Some plots had several varieties. The number of trees to
sample in each plot depended on plot sizes and the number of
varieties cultivated.
Previous to pruning, the following data were determined:
- Plantation Data: Variety, rootstock, age of the plantation,
fruit yield, irrigation or no irrigation, year of the last pruning
and aim of the pruning
- Tree Data: Trunk diameter, diameter of crown, distance
from soil to crown, and height of the tree.
After pruning, bundles of the residual materials were
weighed by means of a dynamometer. Mass measurement in
the field was carried out with moist materials for each
sampled tree. Five branches of each tree were manually
defoliated and weighed to determine the percentage mass of
leaves and wood.
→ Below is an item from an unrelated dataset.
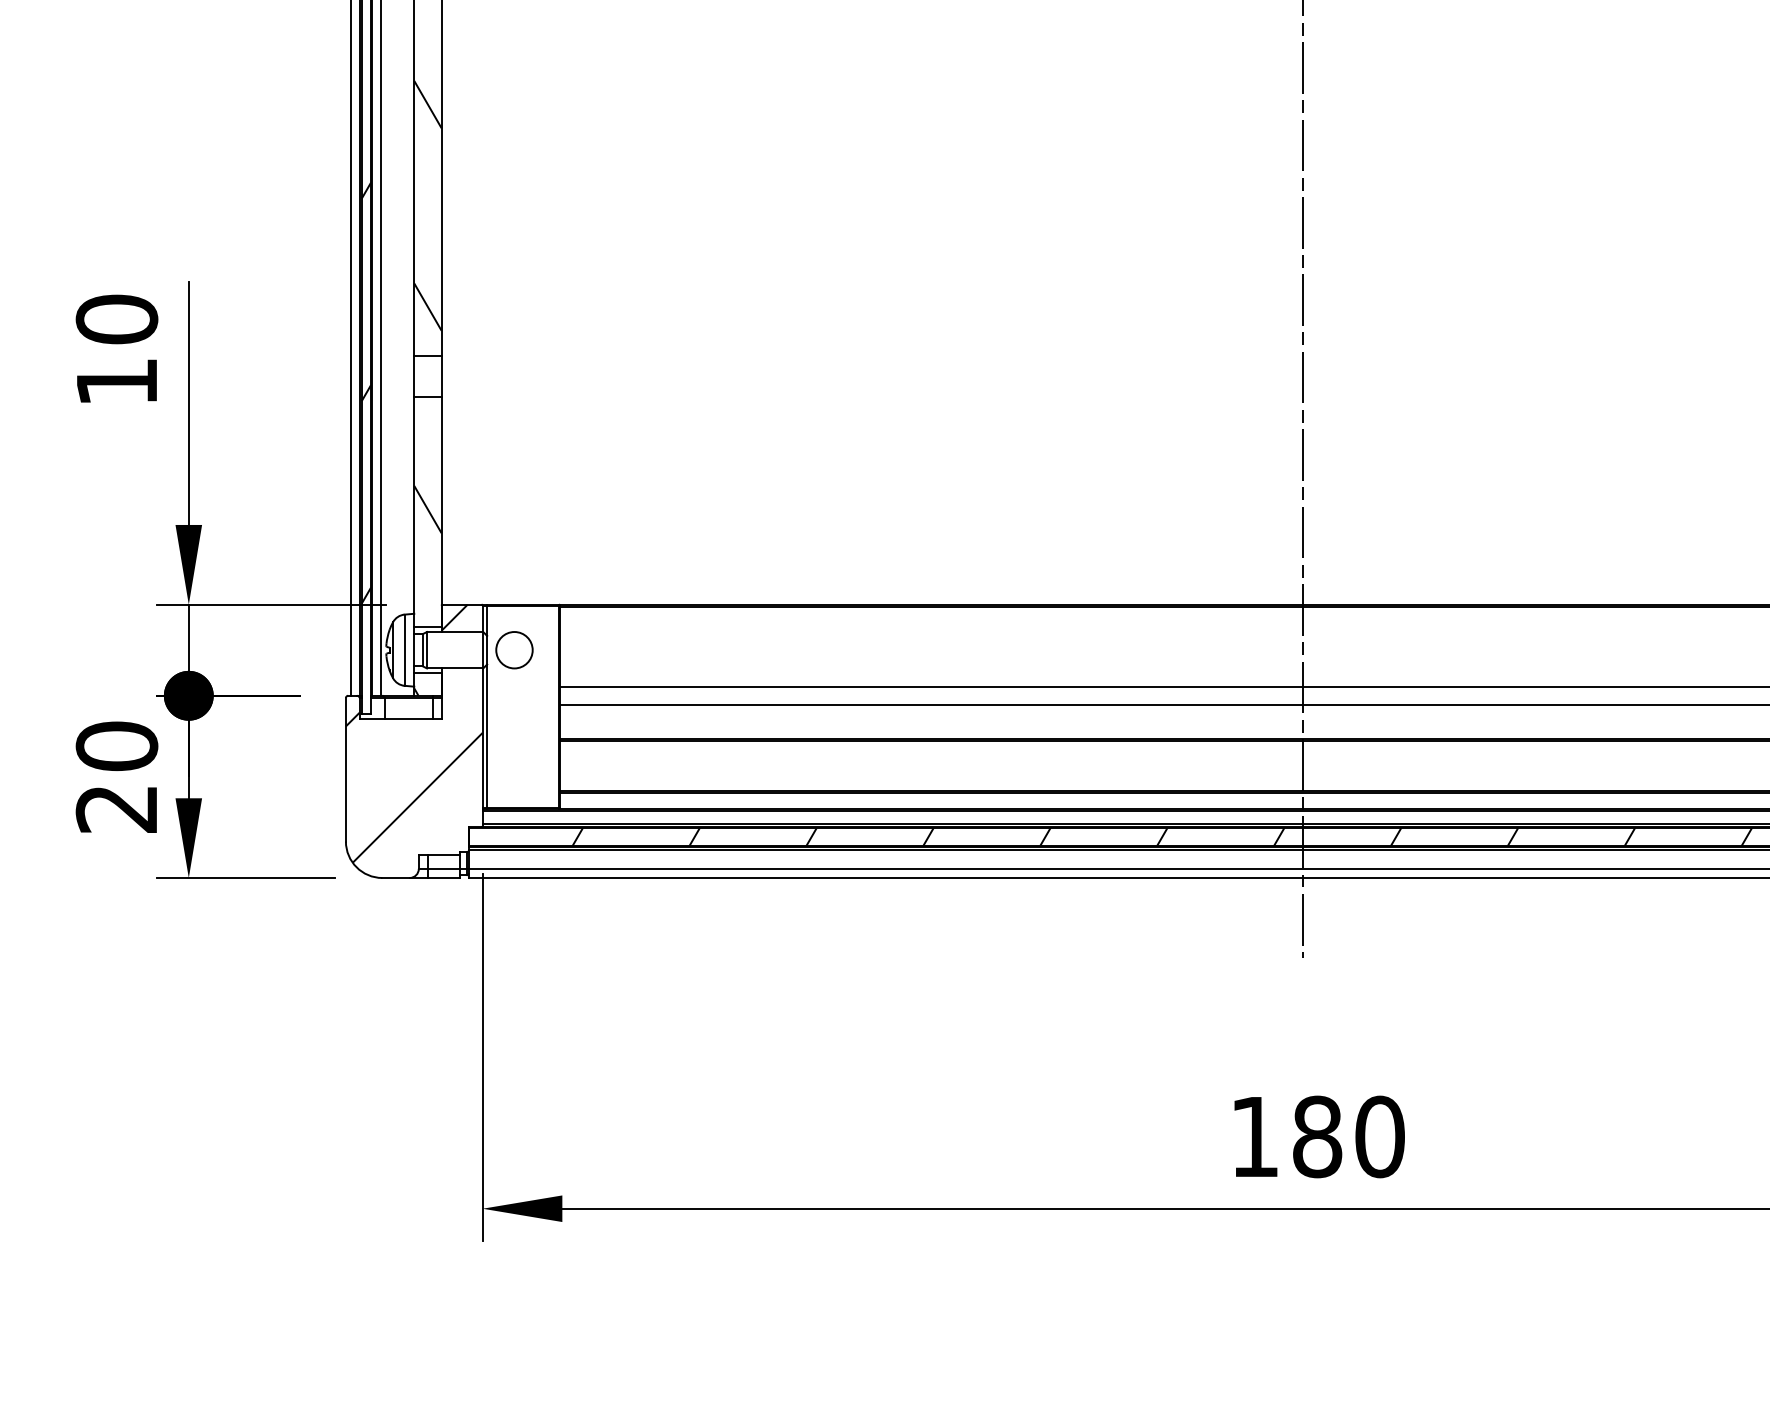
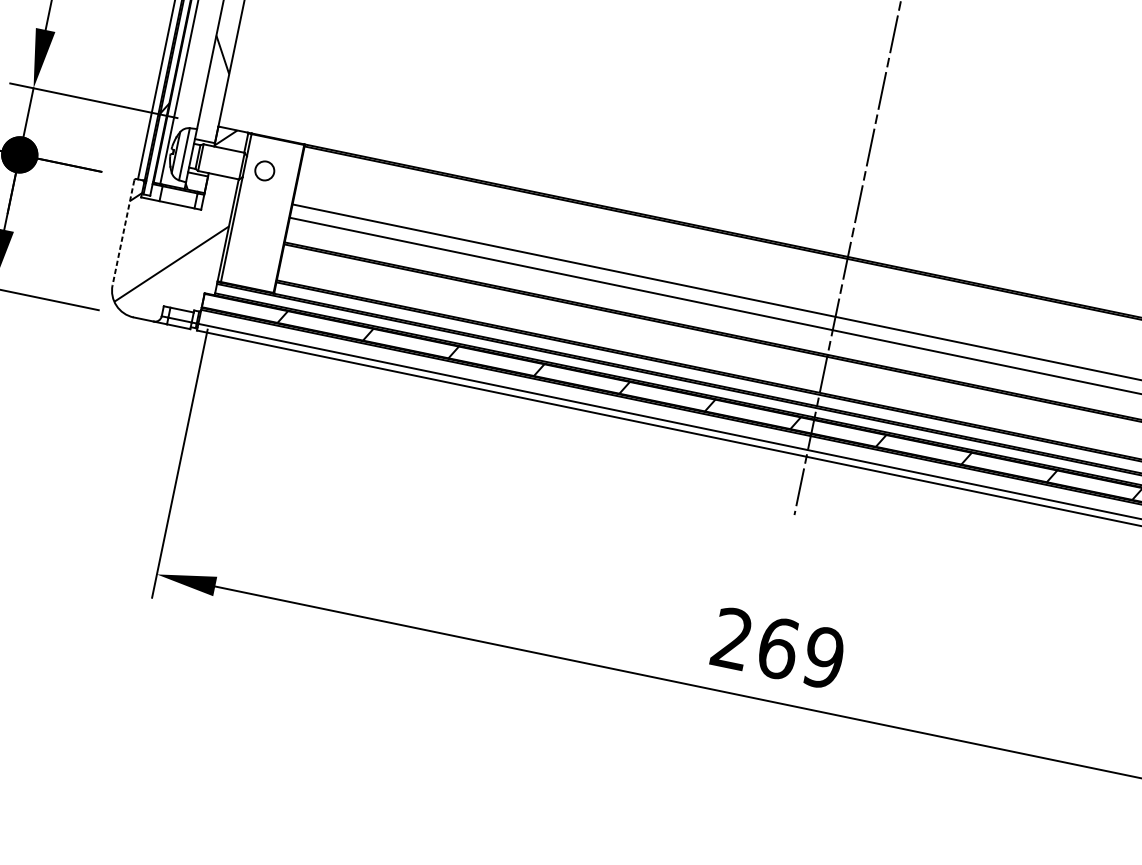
circle: (514, 650) -> (264, 171), size x0.7
line: (345, 769) -> (123, 232), solid -> dashed
text: (1317, 1136) -> (778, 648), 180 -> 269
Samples of wood were then put into plastic
containers to measure moisture content and to calculate dry
ligneous biomass of all pruned materials. The moisture
content wet basis was measured for each sampled orchard.
From this value the dry matter was calculated for each tree.
From the distance between the trees (space of plantation) and
the average biomass obtained for each variety in each
orchard, the amount of dry biomass per hectare was estimated. The evolution of the drying process was studied under
two types of conditions: open-air drying at an average

Fig. 1 e Phases of the biomass supply chain analysis.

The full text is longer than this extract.